Que tan grande son estos números, para darnos una idea podemos decir que 2²⁵⁶, ¡equivale a un número cercano al de todos los átomos en el universo!

Ahora si podemos definir lo que son las llaves privadas y publicas:

1. La llave privada es un número entero aleatorio entre {1, … ,n}, como ya vimos el número n es un número inmenso.
2. La llave pública P, es la multiplicación escalar de la llave privada p por el punto generador G, _P = pG.

Como ves, si conocemos p y G, obtener la llave pública P es fácil, pero si solo sabemos P y G obtener la llave privada p es difícil y requeriría resolver el problema de algoritmo discreto.

Criptografía ECDSA

A continuación, describimos los algoritmos de cifrado y verificación, para ello definiremos unos parámetros mas sencillos que los del estándar secp256k1 y que se utilizarán en un script de ejemplo en Python.

Parámetros

• Curva: y² = x³ + 7
• ec_order = 13, orden de la curva elíptica
• punto generador G, G_x=8, G_y=1
• Llave privada k_priv = 9
• hash del mensaje z = 4

Proceso de firmado

• se tiene la llave privada k_prv
• K_pub = k_prv * G, calculamos la llave pública
• se tiene el hash del mensaje z
• se elige un número aleatorio k
• P = k * G, calculamos el punto P con la multiplicación escalar de k * G
• r = P.x() , se toma la coordenada x de P para definir r
• k_inv = pow(k, -1, ec_order), obtenemos el inverso multiplicativo de k
• s = k_inv * (z + r * k_prv), calculamos s
• El par (r, s) es la firma

proceso de verificación

• K_pub, conocemos la llave pública
• conocemos la firma, el par (r, s)
• s_inv = pow(s, -1, ec_order), obtenemos el inverso multiplicativo de s
• u = (s_inv * z) % ec_order, calculamos u
• v = (s_inv * r) % ec_order, calculamos v
• P_point = u * G + v * K_pub, calculamos el punto P_point
• P_point.x() == r, si la cordenada de x del punto P_point es igual a r, la firma es válida

En esencia lo que hace el proceso de verificación es calcular el punto A representado por u * G, después calcular el punto B representado por v * K_pub, y de la suma de A + B se obtiene el punto C, si la coordenada x de este punto C es igual a la coordenada x del punto r, que calculamos al multiplicar el numero aleatorio k * G, entonces podemos comprobar que la firma es válida, porque la firma fue creada con la llave privada conectada a esta llave pública.

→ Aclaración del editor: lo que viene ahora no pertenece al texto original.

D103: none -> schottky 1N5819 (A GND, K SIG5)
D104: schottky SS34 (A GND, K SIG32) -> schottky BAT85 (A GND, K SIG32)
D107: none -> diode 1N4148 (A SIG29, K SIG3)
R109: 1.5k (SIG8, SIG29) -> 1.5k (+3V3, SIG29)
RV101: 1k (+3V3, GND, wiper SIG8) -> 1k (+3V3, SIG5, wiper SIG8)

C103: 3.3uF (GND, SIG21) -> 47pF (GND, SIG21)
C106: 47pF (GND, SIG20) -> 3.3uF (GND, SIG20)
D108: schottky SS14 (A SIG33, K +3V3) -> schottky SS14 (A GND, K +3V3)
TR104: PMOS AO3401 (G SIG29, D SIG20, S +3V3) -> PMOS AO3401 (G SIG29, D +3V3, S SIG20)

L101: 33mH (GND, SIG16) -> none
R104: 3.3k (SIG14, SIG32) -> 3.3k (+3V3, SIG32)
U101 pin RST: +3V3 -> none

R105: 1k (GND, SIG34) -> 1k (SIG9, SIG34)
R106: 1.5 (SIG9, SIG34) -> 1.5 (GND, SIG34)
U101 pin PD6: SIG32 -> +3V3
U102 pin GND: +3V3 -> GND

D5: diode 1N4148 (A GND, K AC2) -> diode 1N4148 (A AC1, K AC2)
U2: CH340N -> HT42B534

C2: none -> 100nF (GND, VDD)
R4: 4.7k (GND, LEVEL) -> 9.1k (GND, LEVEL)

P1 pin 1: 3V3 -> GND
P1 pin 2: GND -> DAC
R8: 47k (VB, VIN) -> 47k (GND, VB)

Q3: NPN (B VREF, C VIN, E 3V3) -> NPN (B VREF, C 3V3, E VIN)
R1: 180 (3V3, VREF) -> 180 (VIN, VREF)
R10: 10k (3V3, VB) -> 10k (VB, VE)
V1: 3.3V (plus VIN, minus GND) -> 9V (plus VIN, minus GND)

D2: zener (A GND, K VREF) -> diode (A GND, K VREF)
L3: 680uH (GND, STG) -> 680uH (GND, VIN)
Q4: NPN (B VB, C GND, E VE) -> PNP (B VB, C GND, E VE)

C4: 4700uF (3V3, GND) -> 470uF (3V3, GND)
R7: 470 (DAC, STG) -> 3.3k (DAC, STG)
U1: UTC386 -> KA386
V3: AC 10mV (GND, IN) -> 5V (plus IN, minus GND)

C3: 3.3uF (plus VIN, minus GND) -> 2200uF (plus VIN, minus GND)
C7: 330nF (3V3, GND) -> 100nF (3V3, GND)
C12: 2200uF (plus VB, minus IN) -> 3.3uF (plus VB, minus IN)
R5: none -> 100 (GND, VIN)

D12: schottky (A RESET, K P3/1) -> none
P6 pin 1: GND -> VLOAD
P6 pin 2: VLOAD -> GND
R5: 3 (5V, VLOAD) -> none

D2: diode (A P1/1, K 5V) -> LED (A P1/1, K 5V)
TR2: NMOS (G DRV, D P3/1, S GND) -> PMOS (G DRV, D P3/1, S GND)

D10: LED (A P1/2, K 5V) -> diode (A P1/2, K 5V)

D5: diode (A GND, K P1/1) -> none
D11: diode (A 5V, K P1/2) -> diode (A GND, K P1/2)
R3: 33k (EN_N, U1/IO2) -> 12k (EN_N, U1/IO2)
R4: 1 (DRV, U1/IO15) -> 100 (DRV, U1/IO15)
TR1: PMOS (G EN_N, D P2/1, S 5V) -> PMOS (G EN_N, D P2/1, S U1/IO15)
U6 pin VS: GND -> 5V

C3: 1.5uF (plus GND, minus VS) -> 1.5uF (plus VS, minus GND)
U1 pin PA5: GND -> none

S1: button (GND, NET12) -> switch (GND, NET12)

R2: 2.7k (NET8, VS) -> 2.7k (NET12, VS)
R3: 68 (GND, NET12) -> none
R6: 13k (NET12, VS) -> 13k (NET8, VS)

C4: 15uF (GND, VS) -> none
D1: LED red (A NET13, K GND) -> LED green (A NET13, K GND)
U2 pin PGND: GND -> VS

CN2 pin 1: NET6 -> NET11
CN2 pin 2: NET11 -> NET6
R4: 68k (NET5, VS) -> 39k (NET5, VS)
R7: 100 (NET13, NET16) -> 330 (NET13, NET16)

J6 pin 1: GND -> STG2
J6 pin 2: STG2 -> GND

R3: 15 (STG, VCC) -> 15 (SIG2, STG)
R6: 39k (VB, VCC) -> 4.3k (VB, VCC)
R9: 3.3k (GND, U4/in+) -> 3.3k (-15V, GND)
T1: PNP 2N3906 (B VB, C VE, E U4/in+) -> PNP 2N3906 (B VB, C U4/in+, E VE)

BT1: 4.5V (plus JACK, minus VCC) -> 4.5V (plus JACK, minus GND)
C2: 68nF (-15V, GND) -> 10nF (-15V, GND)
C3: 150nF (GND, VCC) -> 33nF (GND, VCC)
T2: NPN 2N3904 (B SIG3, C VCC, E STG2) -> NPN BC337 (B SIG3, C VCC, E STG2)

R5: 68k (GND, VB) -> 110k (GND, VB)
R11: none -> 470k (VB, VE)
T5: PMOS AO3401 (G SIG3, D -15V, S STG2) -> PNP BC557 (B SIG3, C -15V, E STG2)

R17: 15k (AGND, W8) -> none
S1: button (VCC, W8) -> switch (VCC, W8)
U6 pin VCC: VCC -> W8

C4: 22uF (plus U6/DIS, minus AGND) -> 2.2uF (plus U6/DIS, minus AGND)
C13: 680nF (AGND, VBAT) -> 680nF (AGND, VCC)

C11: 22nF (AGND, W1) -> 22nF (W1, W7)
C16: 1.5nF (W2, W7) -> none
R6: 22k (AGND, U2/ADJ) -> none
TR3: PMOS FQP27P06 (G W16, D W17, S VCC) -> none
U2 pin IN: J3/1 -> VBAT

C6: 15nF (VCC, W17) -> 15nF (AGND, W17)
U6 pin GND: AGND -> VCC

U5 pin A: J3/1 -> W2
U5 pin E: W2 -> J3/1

Ha sido todo un reto tratar de explicar todos los temas que vimos en los últimos tres posts de forma lo mas simple posible pero que se entienda el detalle, espero que el proceso te haya llevado de la mano, a continuación, te comparto un link con un programa en Python en donde se ve un ejemplo de los procesos de cifrado y verificación, del mismo modo el programa trata de ser lo mas simple posible. script en Python

Con este post terminamos la serie de Criptografía Bitcoin.